I love revolving doors.

There's no guilt, for one. You're not expected to hold open a revolving door for anyone. Also takes away the guesswork over whether the person behind you is close enough---or worthy enough---for whom to hold the door.

I was only an occasional, once-in-a-blue-moon user of revolving doors until February, when I started my new job located in the Guardian Building downtown. Now, I'm a multiple-times-per-day revolving door user.

It's also the only door that is even remotely fun---and dangerous.

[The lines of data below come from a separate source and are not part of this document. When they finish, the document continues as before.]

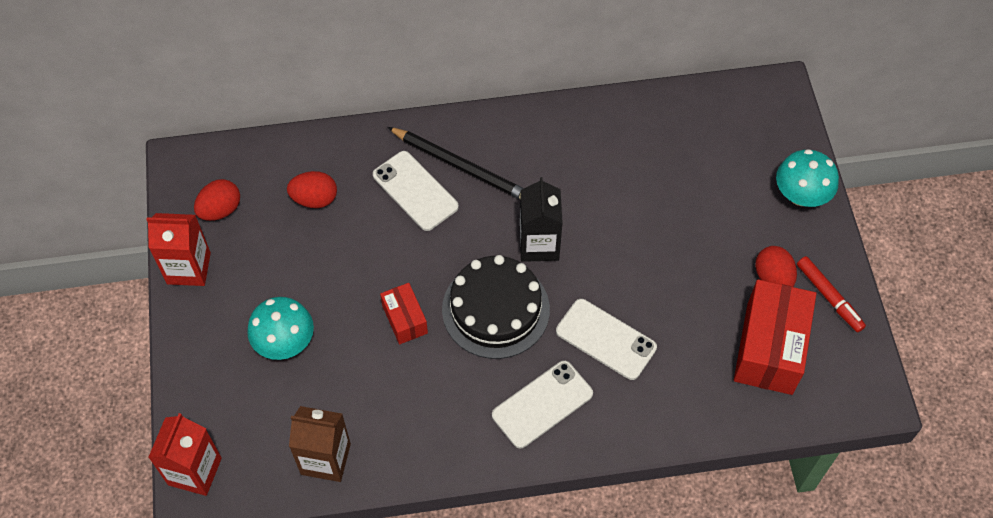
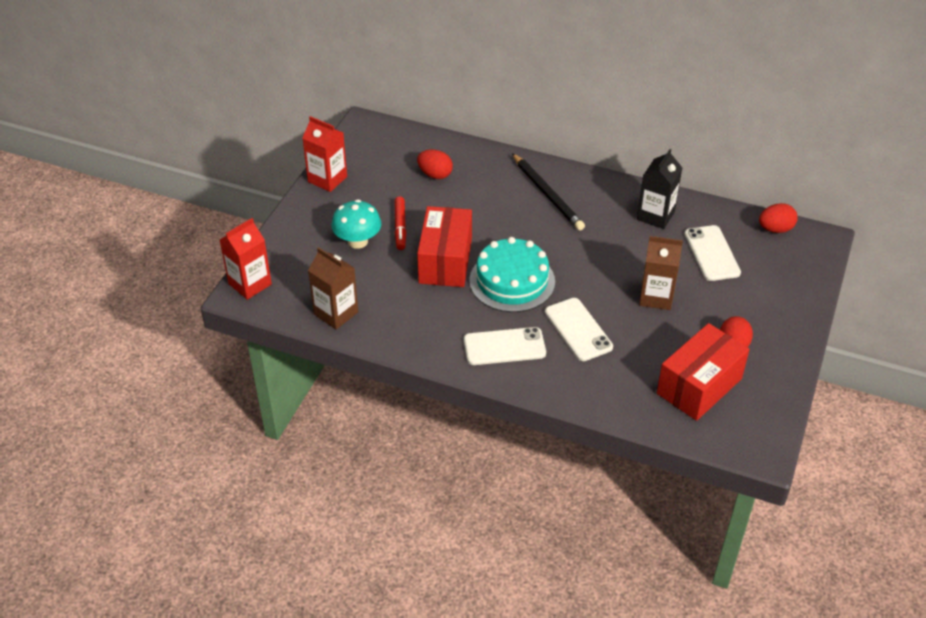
camera: 30 degrees right, 15 degrees down
(220, 210) = (370, 157): red egg -> red egg (775, 229)
(405, 319) = (445, 261): red box -> red box, size x1.89
(415, 191) = (505, 195): white phone -> white phone (712, 253)
(495, 309) = (512, 281): black cake -> turquoise cake
(539, 244) = (570, 257): black carton -> black carton (655, 216)
(660, 252) = (656, 297): none -> brown carton
(801, 195) = (792, 306): turquoise mushroom -> none
(829, 297) = (770, 375): red marker -> red marker (400, 227)

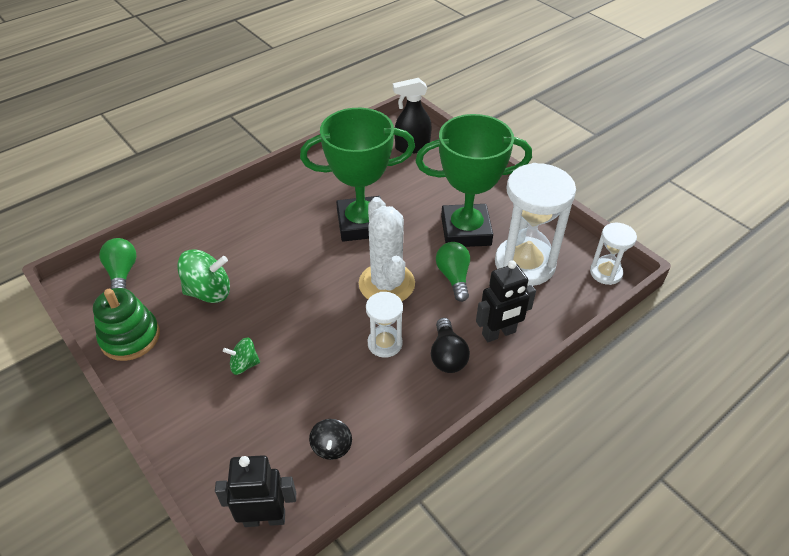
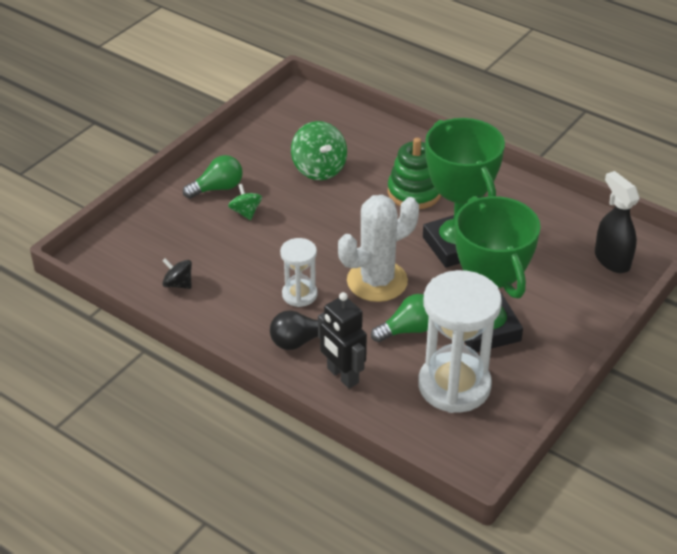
camera: 75 degrees right, 5 degrees down
(122, 273) = (320, 113): green light bulb -> green light bulb (217, 188)
(130, 337) = (252, 141): green stacking toy -> green stacking toy (414, 192)
(265, 518) = (107, 262): black robot -> none
(331, 447) = (178, 284): black spinning top -> black spinning top turned 45 degrees clockwise
(606, 273) = (472, 461): white hourglass -> none

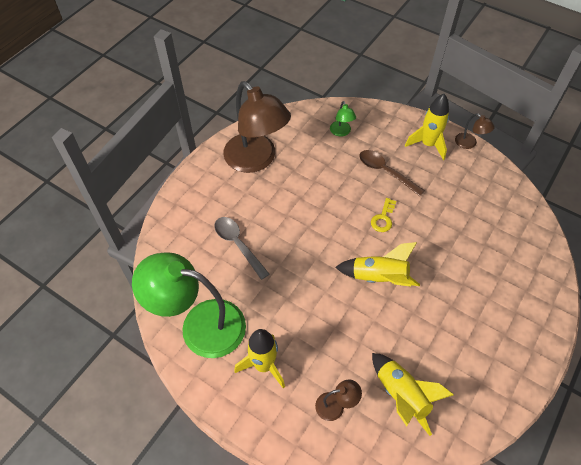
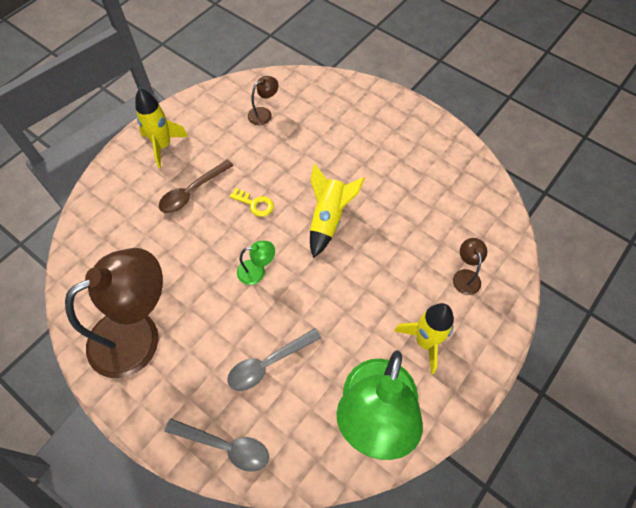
camera: 85 degrees left, 5 degrees up
(176, 224) = (225, 446): none -> grey spoon
(341, 132) = (119, 229): green lamp -> green lamp (257, 271)
(401, 395) = (453, 219): yellow rocket -> none
(469, 143) = (172, 109): brown lamp -> brown lamp (264, 113)

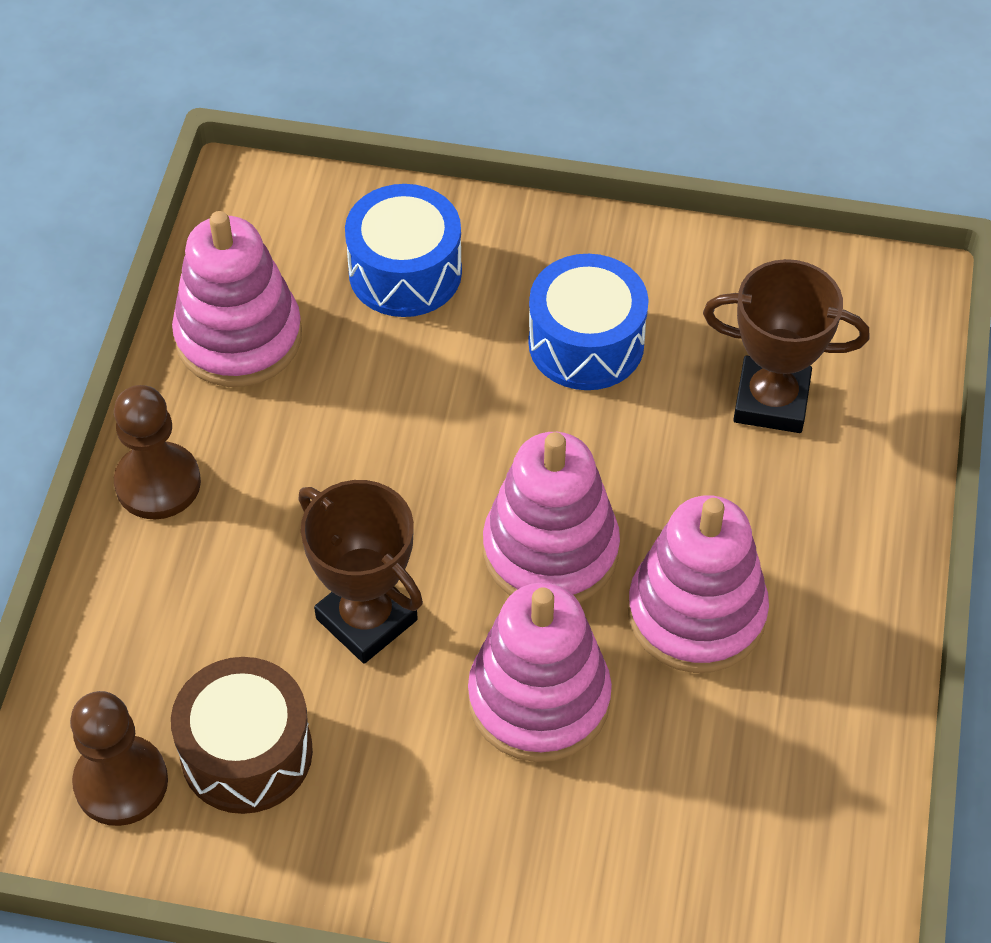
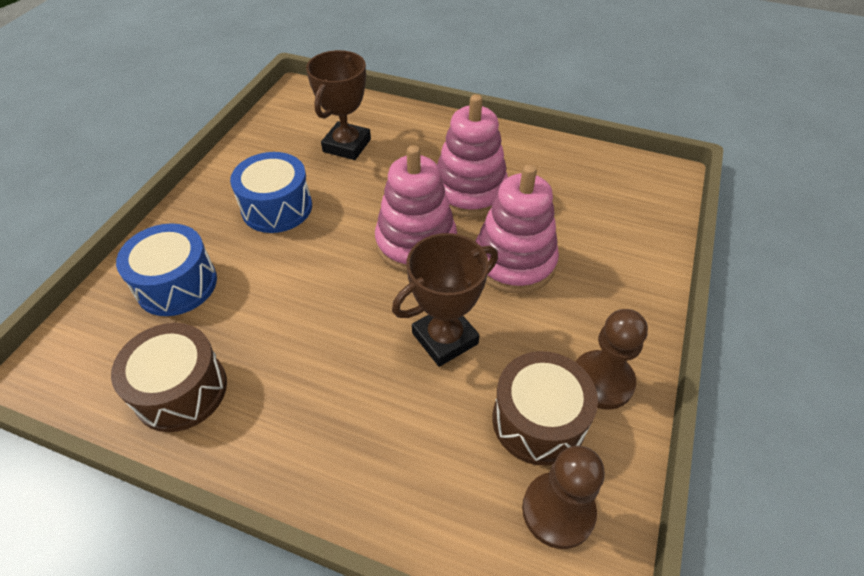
camera: 80 degrees left, 5 degrees down
(158, 483) = (294, 461): brown pawn -> brown pawn (602, 381)
(239, 337) = (181, 390): pink stacking toy -> brown drum

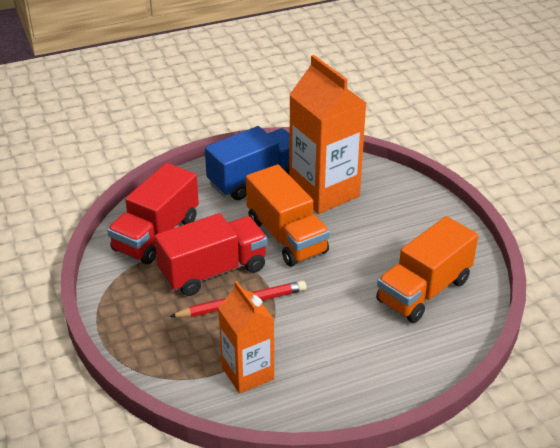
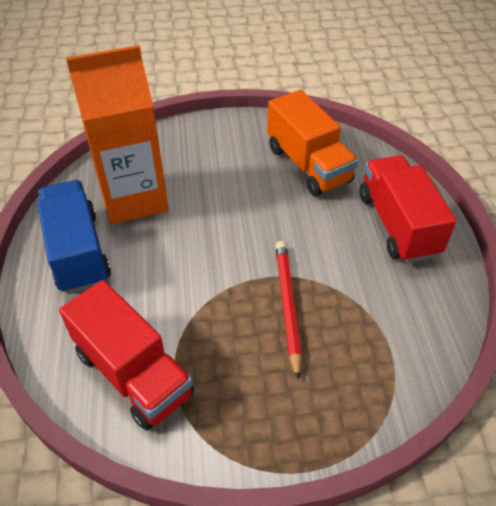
camera: 75 degrees left, 10 degrees up
(213, 271) = (226, 323): red truck -> red truck (397, 224)
(247, 373) = (394, 321): orange carton -> none
(286, 236) = (193, 244): orange truck -> none

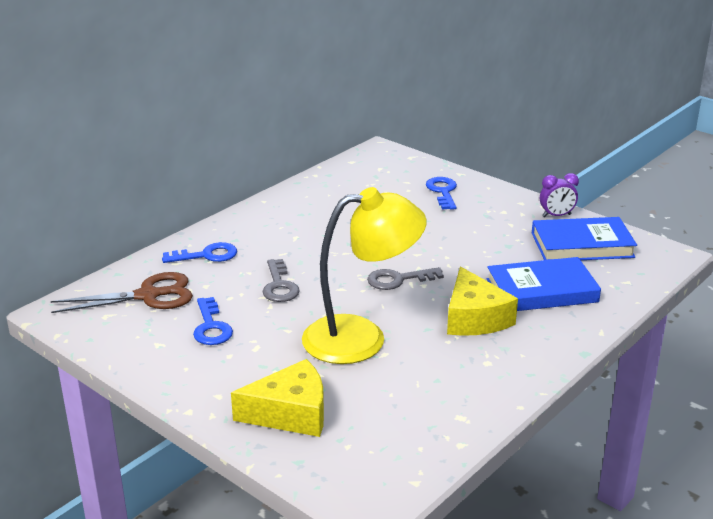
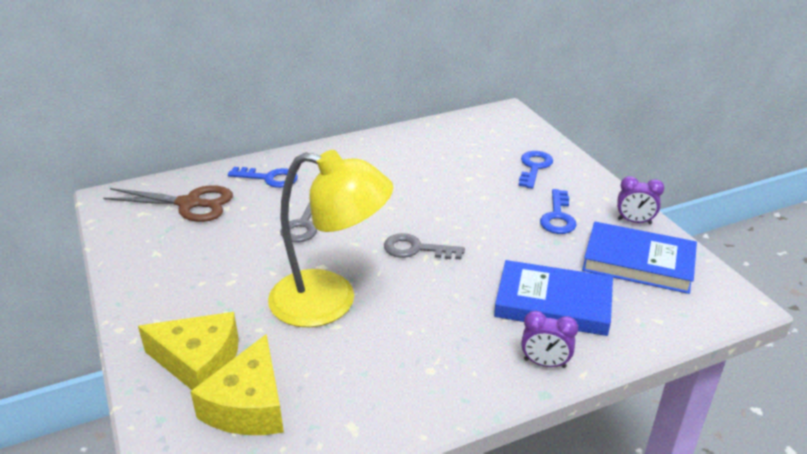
camera: 25 degrees right, 5 degrees up
(211, 327) = (212, 249): blue key -> blue key (558, 217)
(474, 318) = (457, 314): yellow cheese -> yellow cheese (249, 405)
(568, 333) = (544, 363): none -> purple clock

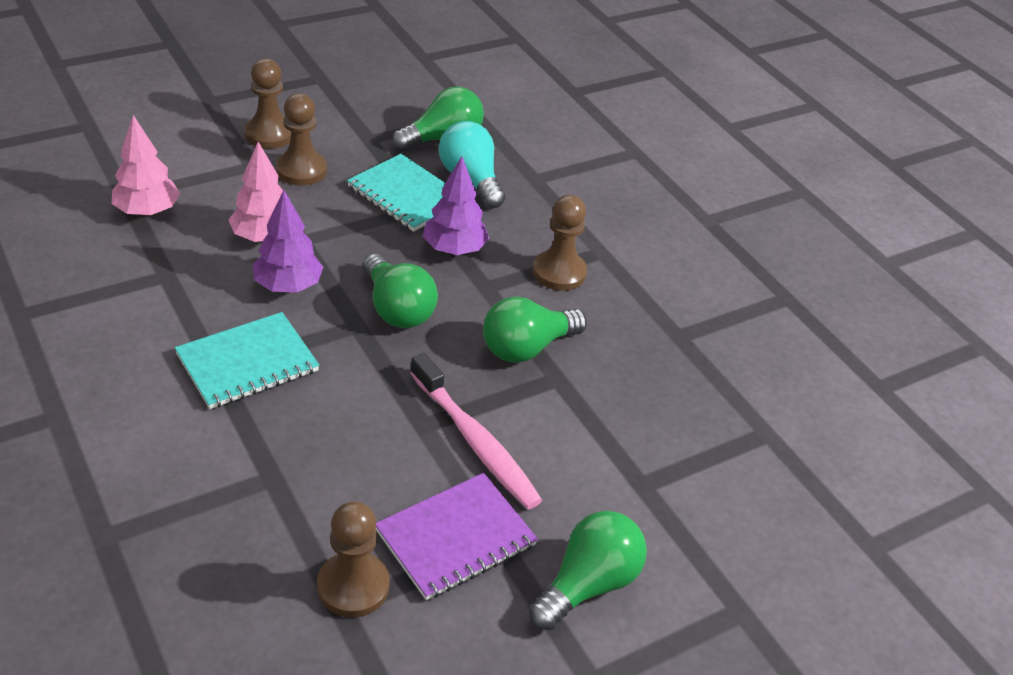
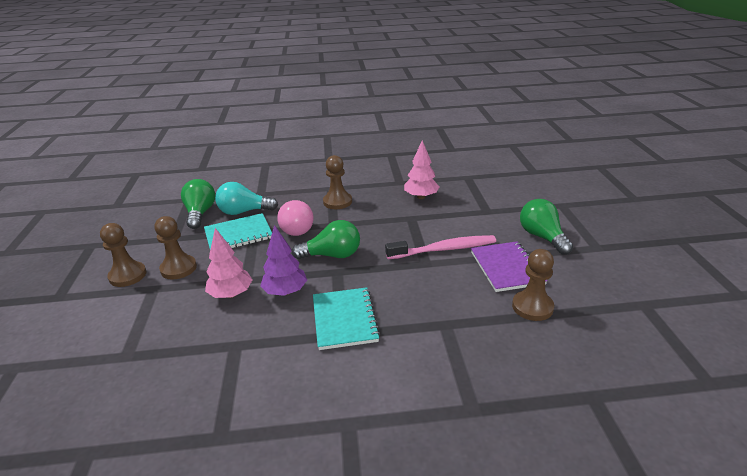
camera: 60 degrees left, 10 degrees down
(147, 211) = (157, 346): pink tree -> pink tree (421, 197)
(454, 249) = (297, 228): purple tree -> pink light bulb
(527, 348) = (386, 221): green light bulb -> none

The latter part of that sentence first: the day I was hired, I brought our teenage daughter with me when I drove downtown to pick up my parking card. I neglected to tell her that only one person should enter a revolving door at a time.

Whoops!




She tried to squeeze in with daddy, except that daddy was already halfway into the building, thanks to the Guardian's brisk-moving revolving door. That left daughter perilously squished between the door flap and the interior of the door's cylindrical vestibule.

I felt awful; it had never occurred to me that she wouldn't know the one-per-use rule. But why would she? She'd used a revolving door even more infrequently than I had.

As for the "fun factor," with a brisk-moving revolving door you can play a little game with yourself---trying to determine which pie wedge of door to use as your mode of entrance or exit, for timing is everything. Enter a revolving door too soon or too late and you risk looking all Chevy Chase-ish.

But mostly I like knowing I'm never rude. No one can ever accuse you of racing to a revolving door before they can get there, because one-tenth of a second later, there's another pie wedge of door to use!

Of course, you have to remember to disengage yourself from a revolving door once you've reached your destination. That's some embarrassment, too---ending right back where you started.

But it's a fun door to use. Potentially deadly, but that's part of what makes it fun.